We are going over five holy habits as part of our stewardship campaign. Last Sunday, we talked about the habit of worshiping. And today, we will talk about the habit of sharing the good news.

In one simple term, the habit of sharing the good news is evangelism. As Pastor Spencer alluded to a few weeks ago, evangelism is often considered a scary word in our church. This “E” word already carries a lot of negative connotations in our culture, that it is confrontational, fearmongering, judgmental, and overbearing. Even for those who have positive views on evangelism, it is often deemed too sophisticated and challenging, and thus unapproachable; that you must be masterful in systematic argumentation and discourse in order to engage in evangelism. Plus, because the word is closely associated in our society with a group that represents certain social backgrounds and political values, mainline protestants like Methodists are shying away from using the “E” word in our church.

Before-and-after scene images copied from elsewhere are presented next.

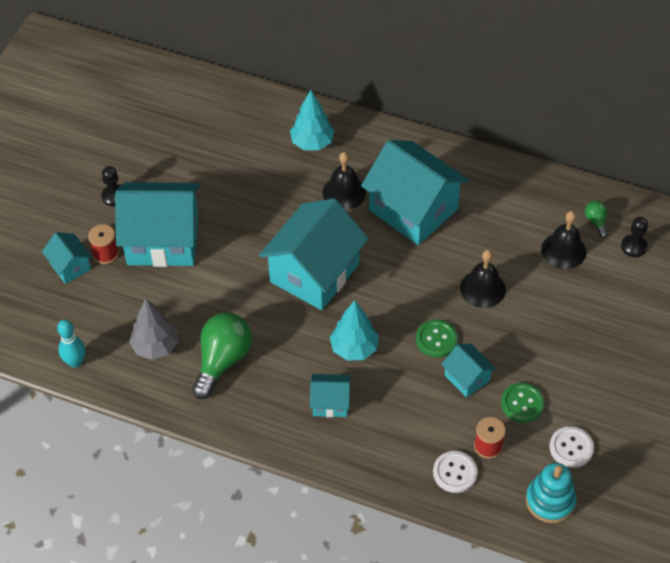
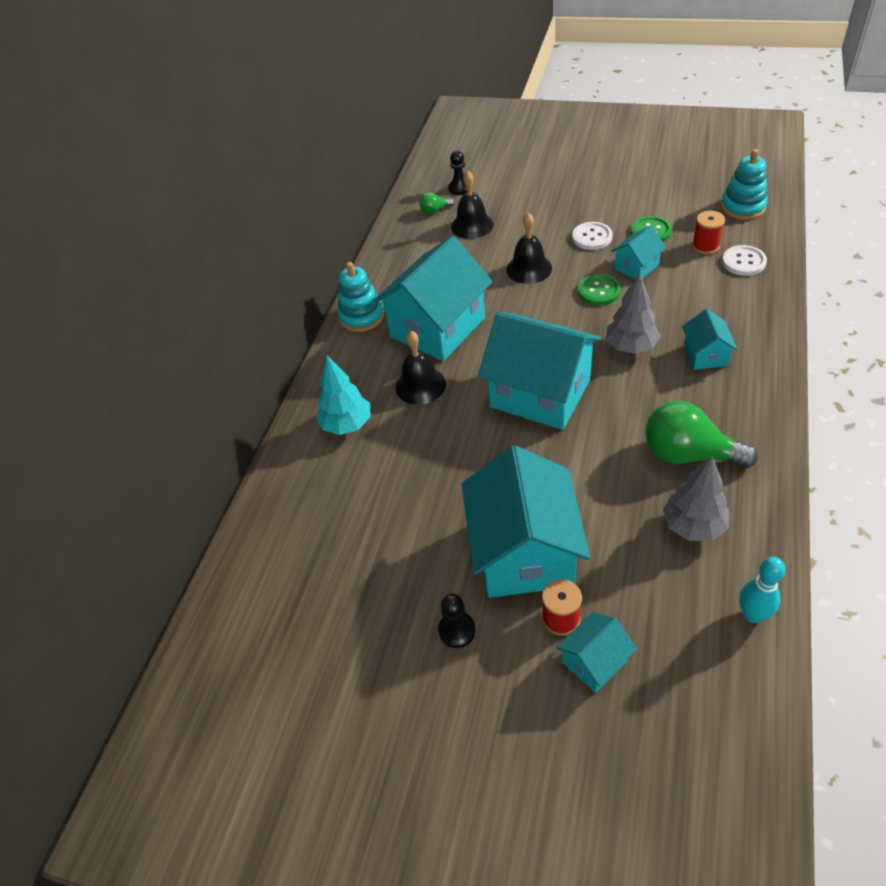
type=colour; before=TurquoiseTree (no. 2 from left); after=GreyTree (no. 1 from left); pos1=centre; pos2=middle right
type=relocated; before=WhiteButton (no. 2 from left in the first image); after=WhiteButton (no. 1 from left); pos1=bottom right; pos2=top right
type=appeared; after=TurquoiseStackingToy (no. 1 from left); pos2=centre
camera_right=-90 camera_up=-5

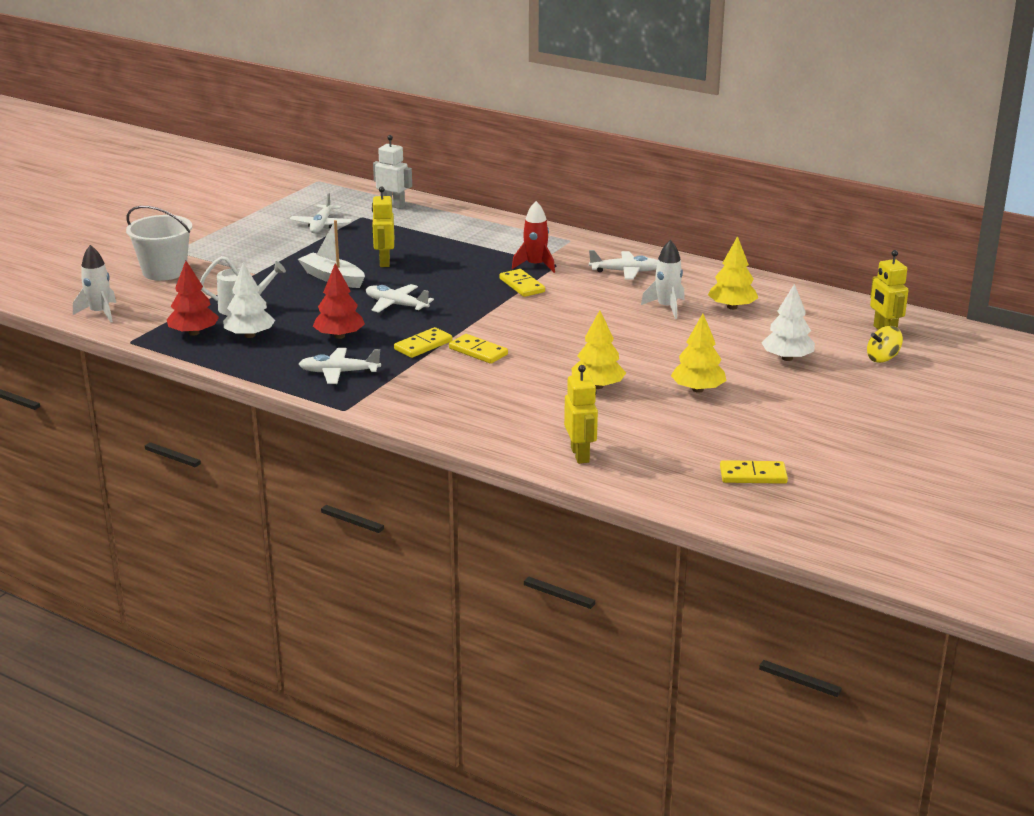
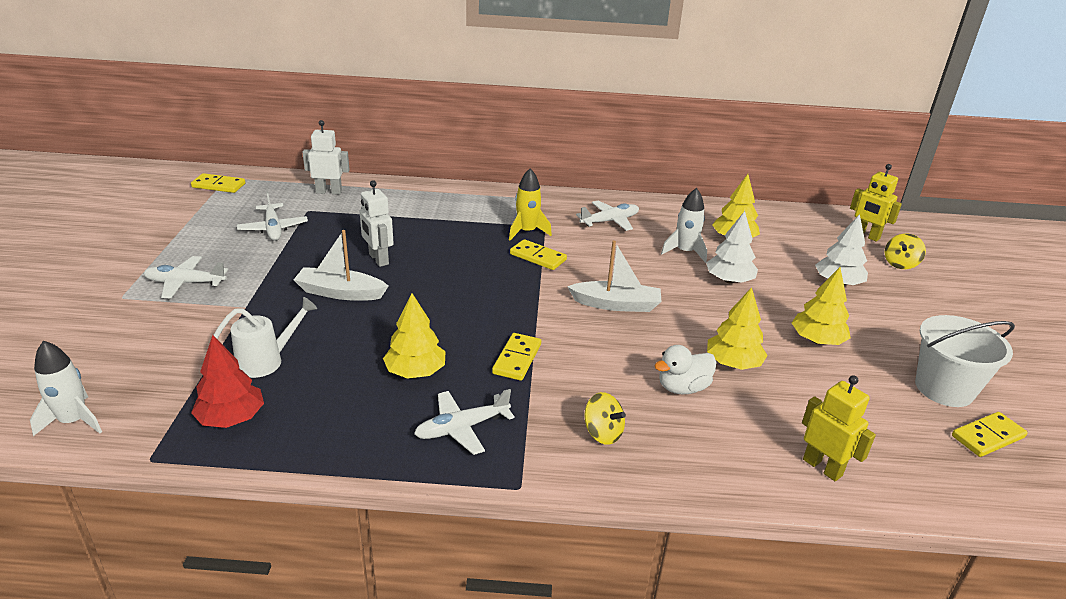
type=relocated; before=WhiteBucket; pos1=top left; pos2=middle right
type=relocated; before=WhiteTree (no. 1 from left); pos1=middle left; pos2=middle right
type=colour; before=RedTree (no. 2 from left); after=YellowTree (no. 1 from left); pos1=middle left; pos2=centre
type=relocated; before=WhitePlane (no. 3 from left in the first image); after=WhitePlane (no. 1 from left); pos1=centre; pos2=middle left
type=colour; before=YellowRobot (no. 1 from left); after=WhiteRobot (no. 2 from left); pos1=top centre; pos2=centre
type=relocated; before=YellowDomino (no. 2 from left in the first image); after=YellowDomino (no. 1 from left); pos1=centre; pos2=top left
type=colour; before=RedRocket; after=YellowRocket; pos1=top centre; pos2=centre
type=appeared; after=WhiteBoat (no. 2 from left); pos2=centre
type=appeared; after=YellowSpinningTop (no. 1 from left); pos2=bottom centre
type=appeared; after=WhiteDuck; pos2=centre
camera_right=-30 camera_up=5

But my concern is that by removing the word evangelism from our lexicon, we are also removing the habit of sharing the good news from our discipleship.

See, the root word for “evangelism,” or in Greek euaggelion, literally means God’s good news, also known as the gospel. And its verb form, “to evangelize,” means to share the good news. As recipients of the good news of Jesus Christ, being faithful stewards means we share this gift with others. In other words, being faithful stewards of the gospel means becoming Jesus’ witnesses, proclaiming the good news with our words, deeds, and patterns of life.

We all understand our responsibility as Jesus’ disciples to share the gospel. But the real question is, HOW do we share the good news with others?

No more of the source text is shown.